California’s Low Carbon Fuel Standard market for carbon credits has been a major driver of demand for renewable diesel.

According to Floyd Vergara, a longtime former official of the California Air Resources Board who is now with Clean Fuels Alliance America, the most recent figures have biodiesel and renewable diesel combined making up one-third of all diesel fuel use in the state.

Renewable diesel, which can be 100% substituted for petroleum-based diesel, and biodiesel are together responsible for by far the biggest portion of the carbon emissions reductions the state has been able to achieve to date. Diesel is the dominant fuel and technology powering California’s commercial trucking sector, with more than 1 million diesel powered commercial trucks registered and operating in the state. About half of all diesel trucks are of the newest generation with near-zero emissions performance.

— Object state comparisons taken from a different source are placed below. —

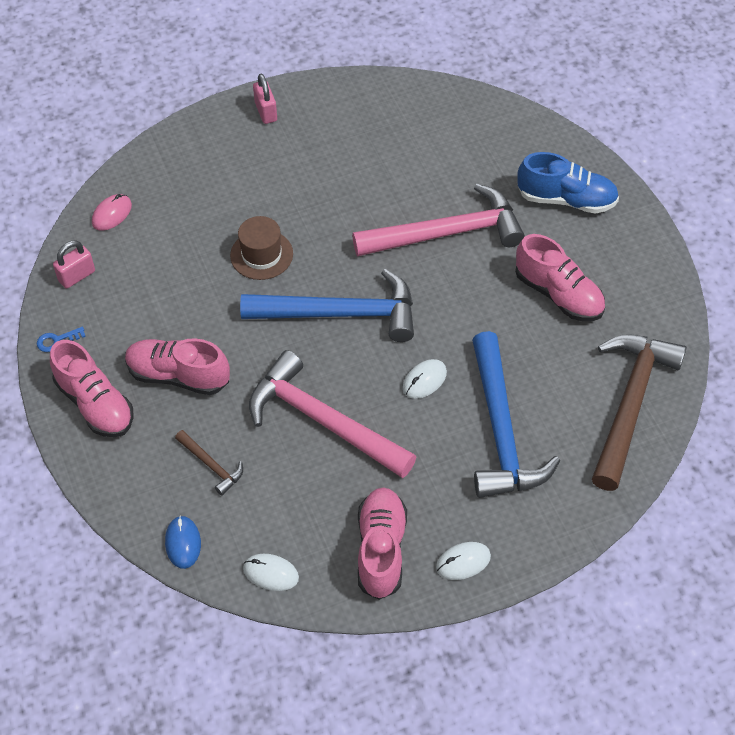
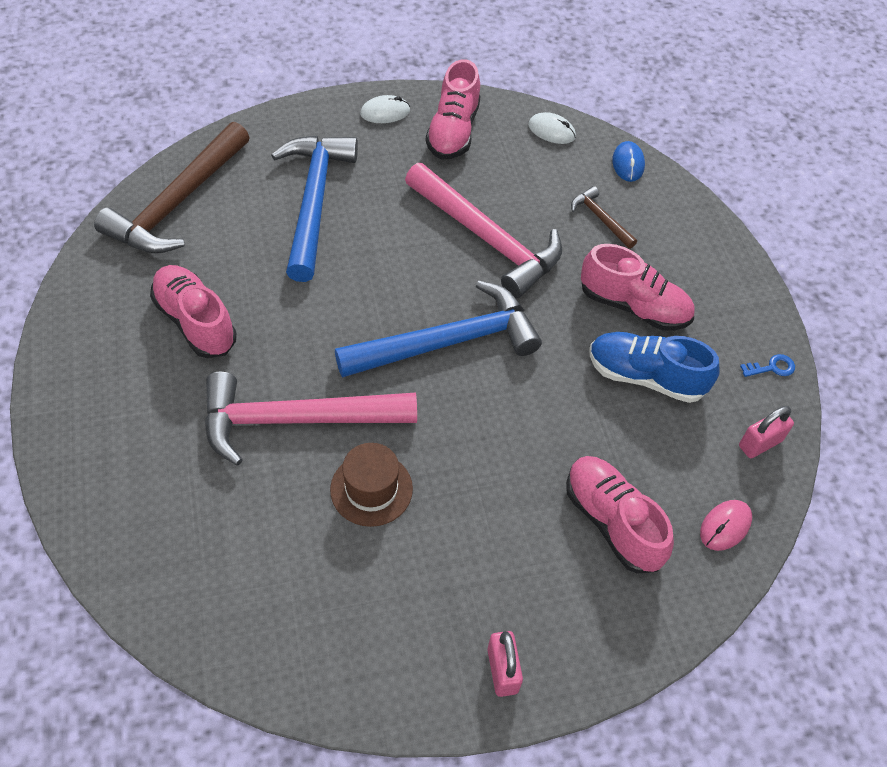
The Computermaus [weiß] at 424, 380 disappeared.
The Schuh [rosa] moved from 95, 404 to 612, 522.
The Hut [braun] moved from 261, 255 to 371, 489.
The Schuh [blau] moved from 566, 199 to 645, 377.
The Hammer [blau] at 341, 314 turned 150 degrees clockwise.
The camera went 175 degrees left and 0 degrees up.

A Nov. 4 article on the American Soybean Association’s website by ASA chief economist Scott Gerit lays out the facts. The LCFS became effective in 2011. That demand has stimulated production to the point that renewable diesel is now the single-largest fuel segment for generating California LCFS credits. According to some economists, if the demand trend continues, the domestic market for RD will grow enough to absorb all of that added soybean oil output for the foreseeable future, leaving little or none for export. Although soybean oil is about 20% of crushed soybean product by volume, with the remaining 80% soybean meal, their respective values are about 50% each, according to Gerit, thanks to the added value provided by demand for RD.

Another demand boost could be coming as soon as Jan. 1, 2023. If a current CARB proposal for marine vessels is approved by California’s Office of Administrative Law, all harbor vessels, supply boats, fishing vessels, ferries, excursion vessels, tugboats, barges and dredges in California will be required to use either 99% or 100% RD. Stillwater Associates estimates the new regulations could cover 55 million gallons of fuel a year.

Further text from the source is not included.